The Wilderness

The library in Pemberton, B.C. looks small where it sits, in the middle of a nearly empty road across from a makeshift park and a dirt pond. It consists of two sections that were haphazardly stitched together. I spent much of the summer of 2006 reading all the books on its shelves that had previously drawn my curiosity, but that I had never bothered to pick up. I had heard of Generation X before, but it wasn’t until I borrowed Polaroids of the Dead that Douglas Coupland resonated with me.

In the middle of the book, slotted between Kurt Cobain and East Berlin, was an essay about Coupland’s hometown of Vancouver – in particular, the Lions Gate Bridge. I had vaguely glimpsed the bridge on the car ride from the Vancouver airport to Pemberton, but didn’t know its name, nor exactly from where or to where it went.

A view of the Lions Gate bridge. Photo by Miss Barabanov, Flickr

A view of the Lions Gate bridge. Photo by Miss Barabanov, Flickr

Still, something about the way he described the bridge made me instantly love it and the city that held it. Coupland writes, “one last gesture of beauty … before we enter the hinterlands.” It was that line alone that made me certain I would be moving to Vancouver. Through whatever sustained hope or misguided illusion, it would be done.

After spending a summer in Pemberton and a brief return to my former home of Calgary, I moved to Vancouver on October 24, 2006.

The first month and a half turned out to be the most wretched weather the city had ever seen. I’d been warned about the rain, but that fall it was unrelenting. The onslaught of rain was so concentrated that my clothes were still wet at the end of the day from my morning walk to work.

By the middle of November the heavy rains had increased the risk of contaminated water and for twelve days everyone in the city was advised to buy or boil it before consumption.

Around the end of November, nearly forty centimeters of snow fell on the city over a four day period. I remember hearing the awkward honking of cars as they struggled, almost in vain, to get up the hill on Davie Street.

The dramatic end to all the strange weather was the Hanukkah Eve wind storm. It began with a few small gusts on the evening of December 14, and ended in the uprooting of more than 10,000 trees in Stanley Park along with broken windows, power outages and missing patio furniture. That night, I remember looking out my 11th floor downtown apartment and seeing trees so windswept they were nearly parallel with the ground.

The lights of the city flashed precariously, like a weathered neon sign. As I grabbed my duvet to go sleep in the bathtub, I remember wondering if moving to Vancouver had been the right choice. I could hear the coursing wind through the walls until I fell asleep.
Coupland’s idea of wilderness turned out to be different than mine. On the plane from Calgary, it had been easy to romanticize all the things that would be different in Vancouver. The grid changed as soon as I was on the ground.

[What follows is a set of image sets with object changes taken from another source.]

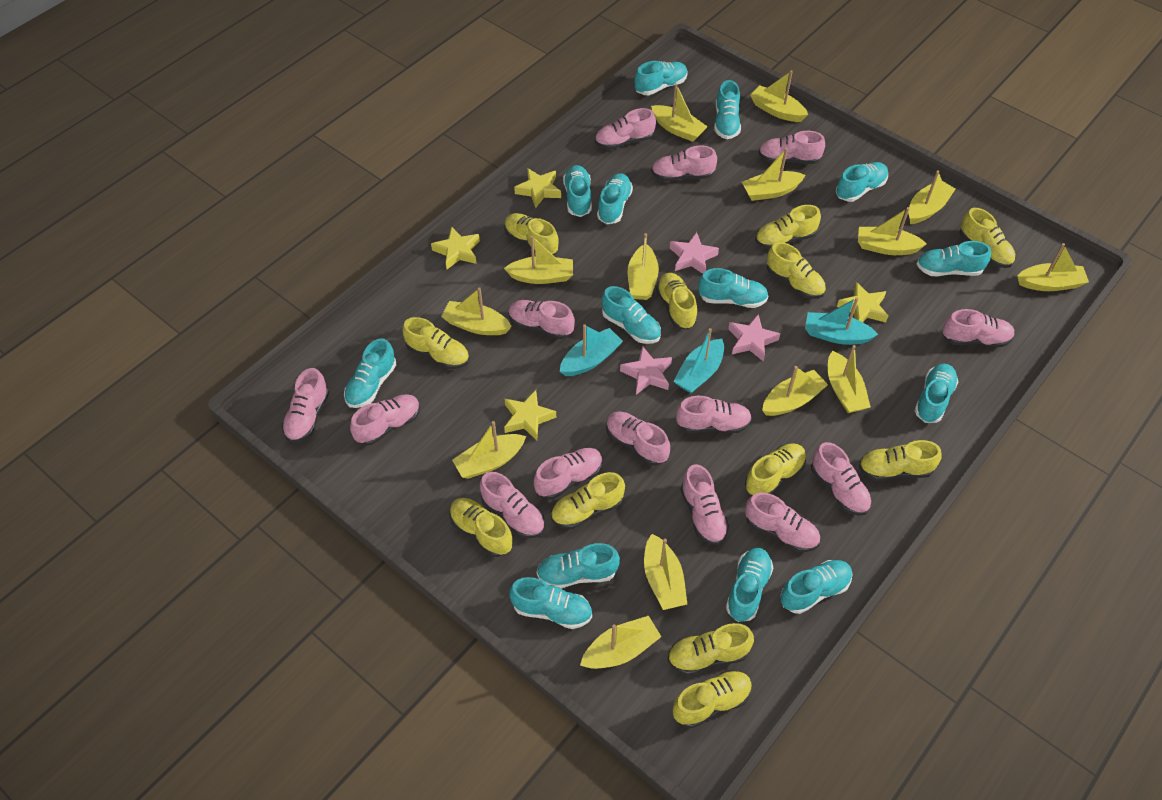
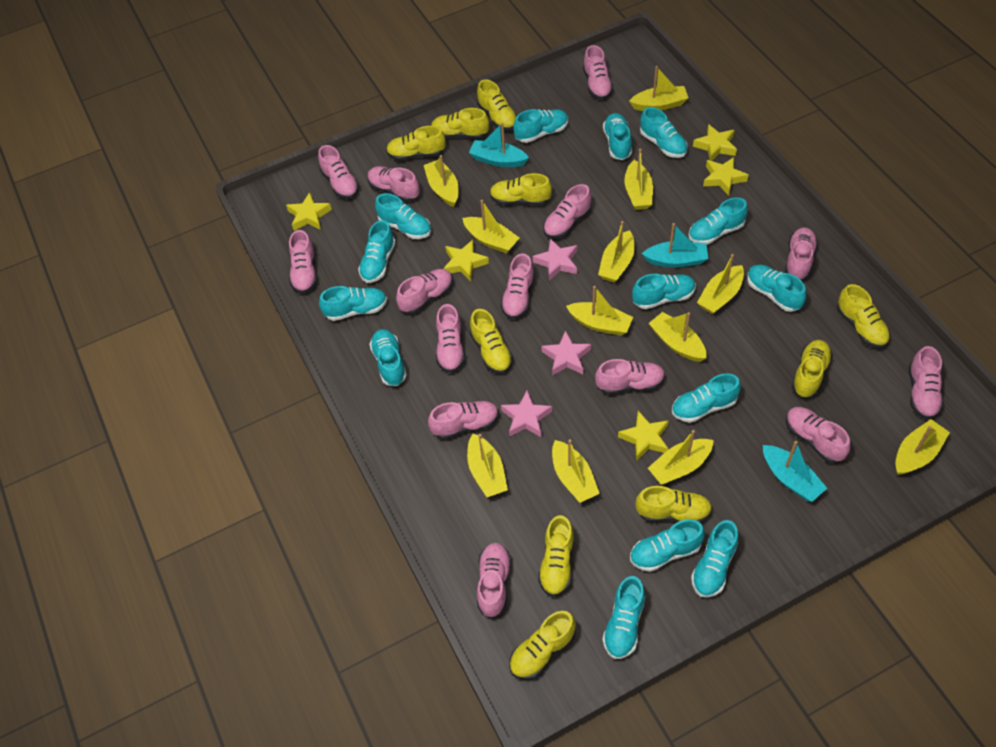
yellow boat: 14 -> 12
yellow shoe: 12 -> 10
yellow star: 4 -> 5

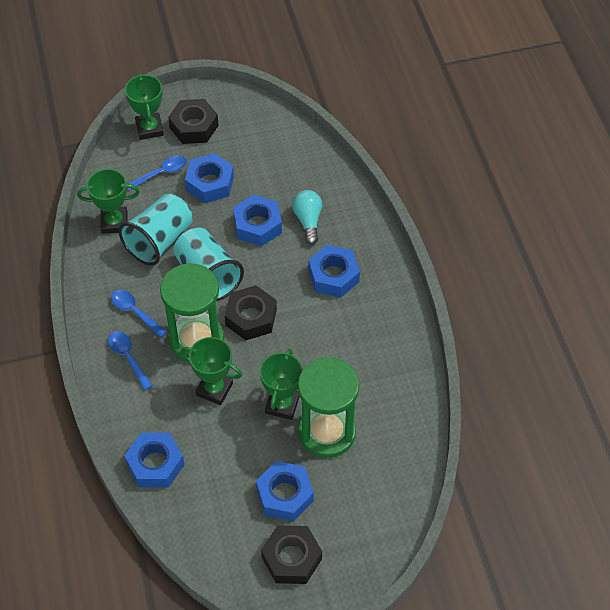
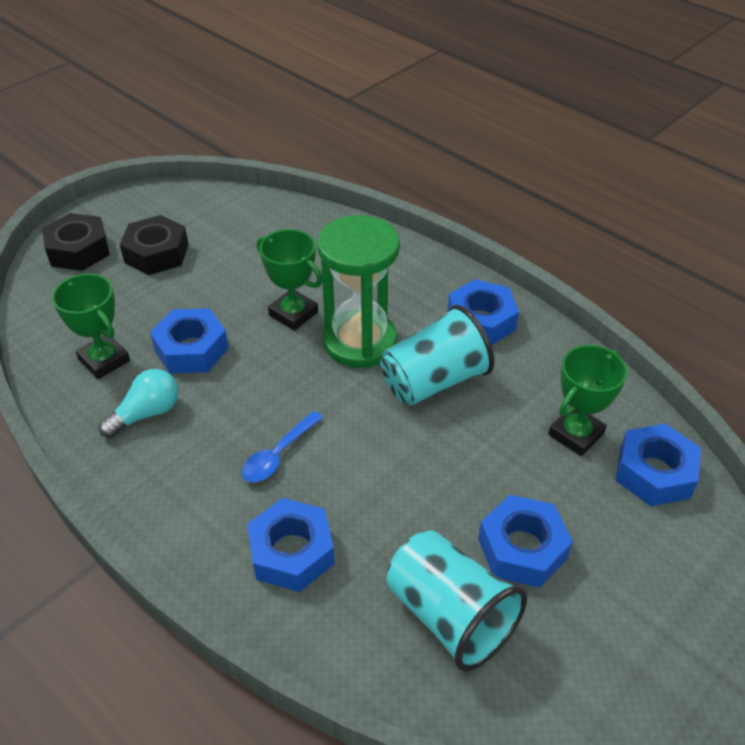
black nut: 3 -> 2
blue spoon: 3 -> 1
green hourglass: 2 -> 1
green trophy: 4 -> 3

I recall staring up at the bus stop sign on Hornby Street near the Landis Hotel like it was five minutes ago. As I gazed at the hotel cutting into the sky, I wondered where my chutzpah had gone.

Without a job, any friends, a house or a real prospect, the overwhelming emptiness of it stung. It felt like a city that I would never belong to. For a while, the image that I had bought into full-scale deserted me. In time, the uncertainty appeared less frequently.
I found a job and an apartment within a week, I made a few friends and, after however long, certain parts of the city became recognizable and innate. Instead of being threatening, the areas that were still unknown became something new to delve into, roam around in and absorb.

It’s now when I go back to my former city of Calgary that I find a sort of neo-wilderness. I know that the pieces of the past are there, stuck somewhere among the vast, outstretched sprawl, but I can’t find them anymore.

For a time, Vancouver was my version of a hinterland; a place that was isolating and strange, comprised of no civilization I knew. The confusion was no fun while it lasted, but it dissolved. Suddenly the street names dropped into familiarity, like pieces of a puzzle being meticulously placed.

Now, when I drive to West Vancouver, I know where Stanley Park begins and recognize the glassy, modern buildings of Coal Harbour. I can almost pinpoint the moment before the spires of the Lions Gate Bridge first appear from the winding causeway. I know the view well and even through careful reflection I can’t recall how it once looked.

However much my love for Vancouver is an illusion I’ll never be able to discern. This doesn’t matter now though, because this city’s been fought for. It’s in my bones.